Wow, the graphics here are amazing. Square even attempted to put some 3D effects in this!

Car models are very well detailed for a NES game and backgrounds pile up as many colors as you can possibly pile on an 8-bit chip. There is a rudimentary dashboard (or, semi-dashboard) view that shows a nice speedometer able to break 300kmph. Overall, pretty good for a NES game.

Sound: 7/10

The sound is made up of the usual beeps and bops of the era with a fast yet utterly annoying techno track accompanying it. I really wish there would be more to say about this but this game probably took up no more than 30kb from that whole cart, and it shows.

Gameplay: 5/10

This is where the hurt begins. Simply put, this is not Square's fault, as much as it is the hardware's fault. At this time consoles were not able to render anything above this... a decent racer could only be found on a closet sized PC or an arcade machine and it should comes as to no surprise that this is a basic as it gets.

Rad Racers is composed of 8 tracks, which are probably the games best feature. Composed of undulating curves and turns, traffic and trees, are non-clippable they give a pretty good feel of speed even today. Although not quite up to Outrun standards, yet bearing an odd similarity, the tracks represent the best that this tired of old game has to offer and can actually be challenging even to modern racers... granted your not paying enough attention at the road.

The cars of Rad Racers are... well... barely plural, as in, there are only 2 of them, a Ferrari and a drag racer. Oh boy! Well, at least, it must be said that Rad Racers tried to put some realism into the whole racing, thing. Although the point here was to hold down the gas pedal until the end, being stupid enough to go 300 kmph into a 90 degree turn would actually land you outside the racing are and effectively either end the game immediately or delay you enough to do so later on.

Actual racing was, at this time and up until the mid 90's, check point based... with traffic, very annoying traffic. Every car on the road was poised to throw you into a ditch and make an already difficult checkered-race, horrendously difficult. Of course, the fact that each checkpoint never gave you enough seconds to reach the next didn't help either, but, hell, it prolonged the life of the game. Oh, the life of the game was 2 hours... at most. The first time I played this I finished 3 out of 8 stages in one sitting. After 3 more sittings I was trying out the other, completely identical, car.

While racing, you could also do so cool things in Rad Racers. For example, hitting down on the D-pad resulted in a change of the background tune to an equally techno-happy-background-tune. Vary exiting! You could also change from night to day whenever you pleased.
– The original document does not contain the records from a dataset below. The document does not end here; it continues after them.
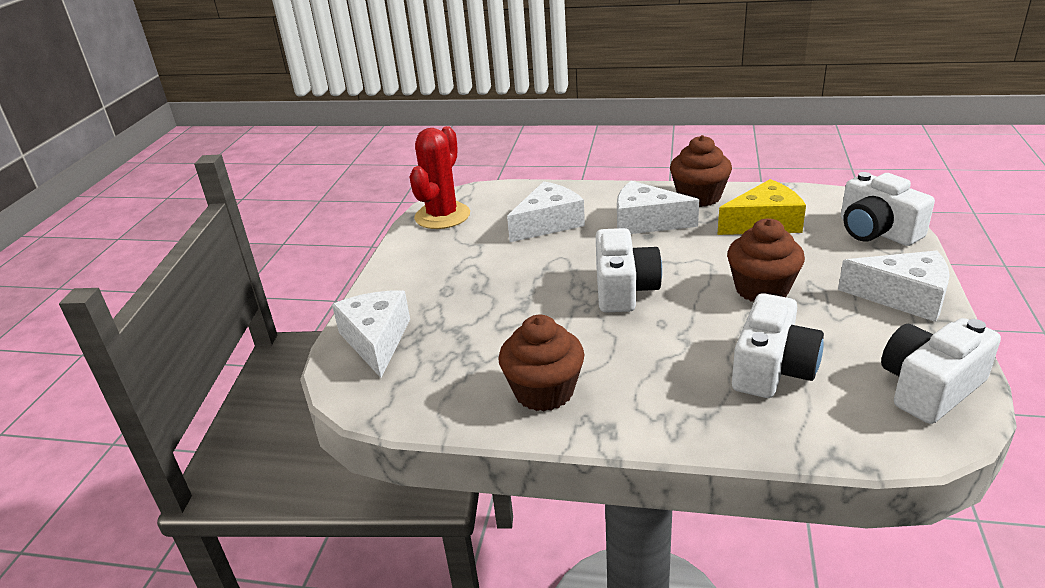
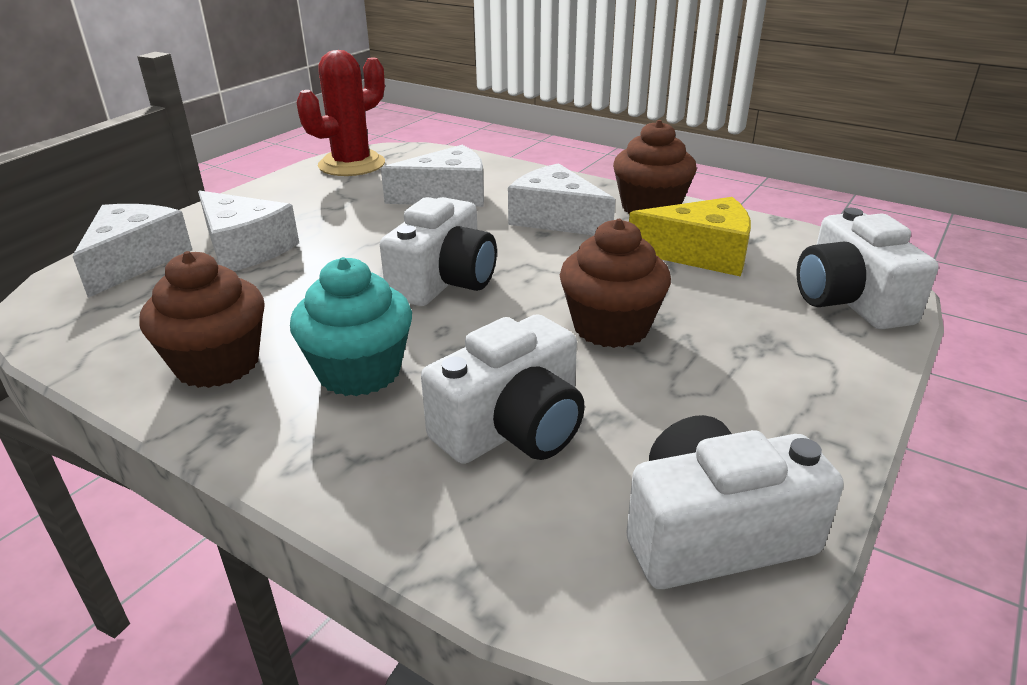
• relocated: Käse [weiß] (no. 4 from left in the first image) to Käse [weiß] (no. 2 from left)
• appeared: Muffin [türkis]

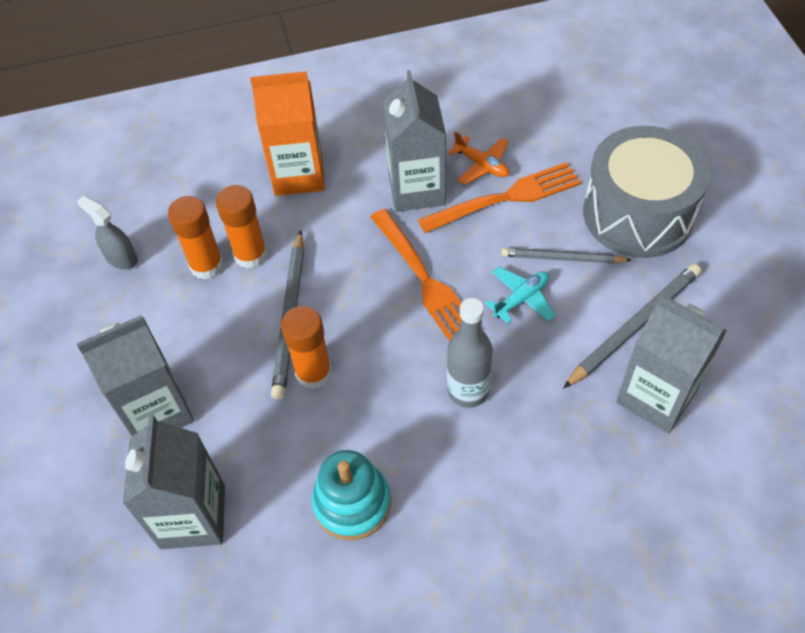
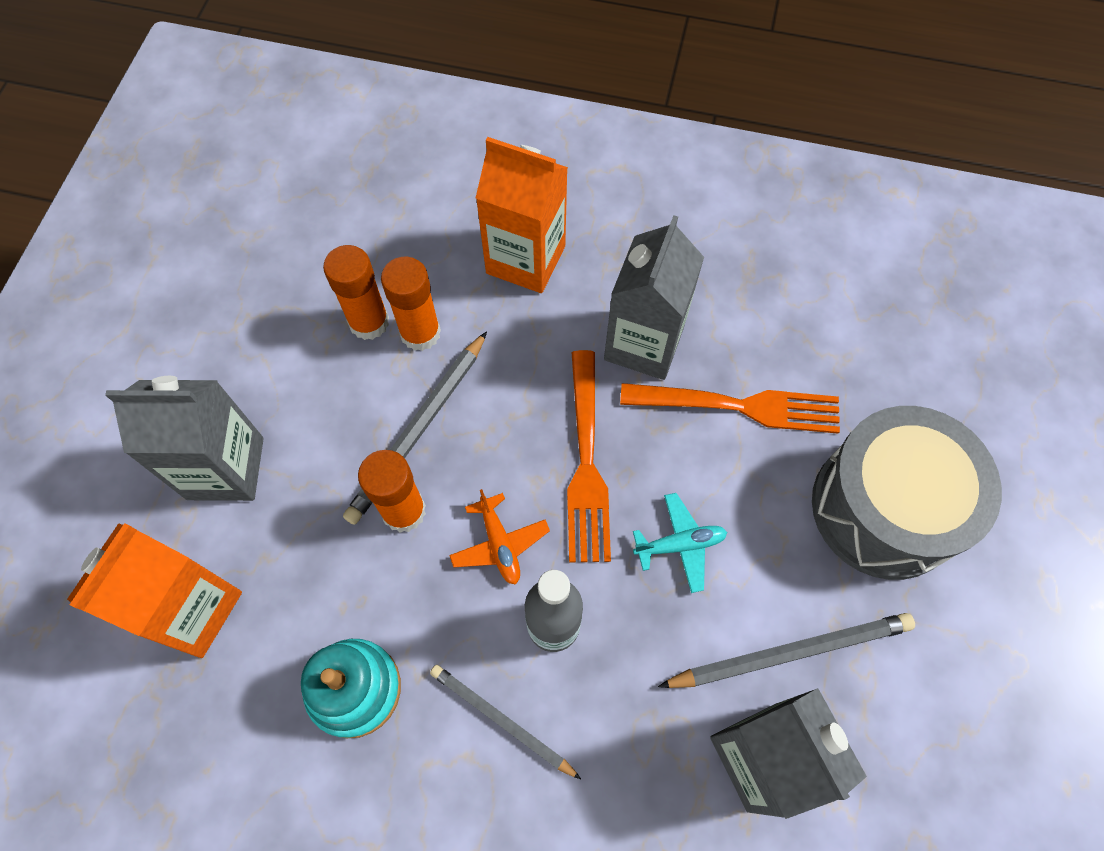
• colour: Getränkekarton [grau] (no. 2 from left) to Getränkekarton [orange] (no. 1 from left)
• relocated: Bleistift [grau] (no. 2 from left)
• relocated: Flugzeug [orange]
• missing: Sprühflasche [grau]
It didn't matter much though as visibility was not an issue for neither you, nor the drivers on the road which would be just a vehement about ramming you in a wall.
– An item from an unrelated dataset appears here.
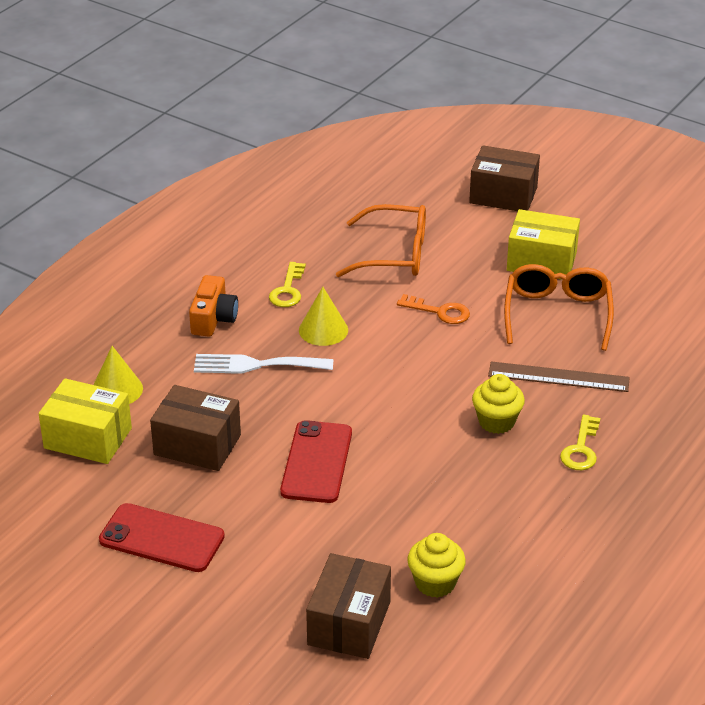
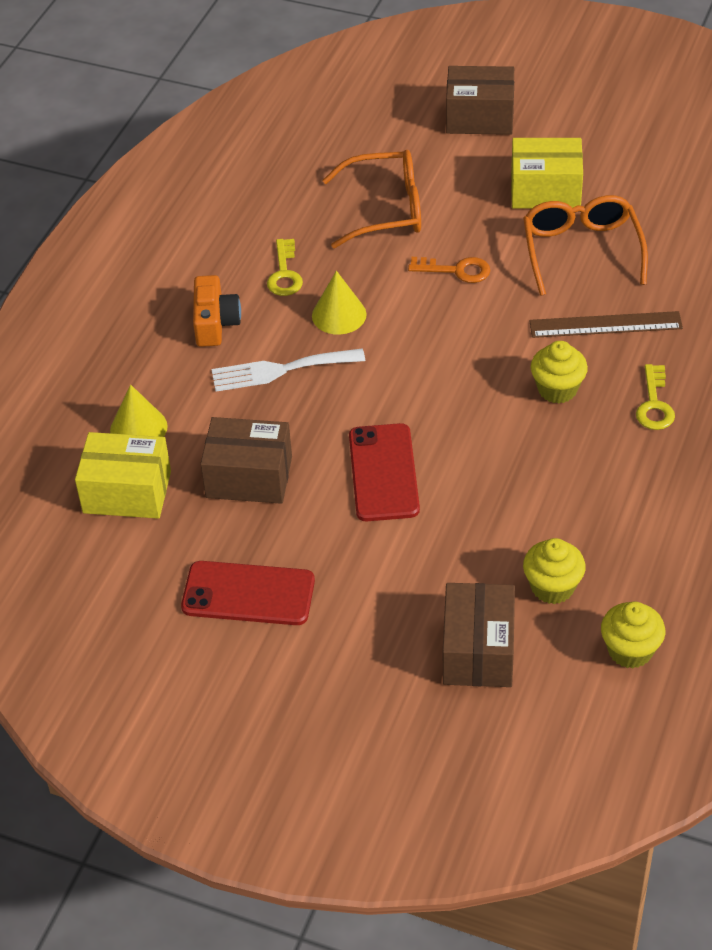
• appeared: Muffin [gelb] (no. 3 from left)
Control, or well, left-right-accelerate-break was barely OK! Too bad about the oil spills and turns though. No, really, when you were about to take a turn in this game your car reacted like an out of control airplane on a twisty runway. It was bad and it sent your car out in the décor pretty fast.

Multiplay: N/A

None

Overall: 5/10

It's easy to see why with games like these Square started on its Final Fantasy series, acronym for "Save us, we're going bankrupt!”. Perhaps I'm being overly critical of Square but at this time, racers were sure death unless you were Sega... and Square took 2 games to realize this.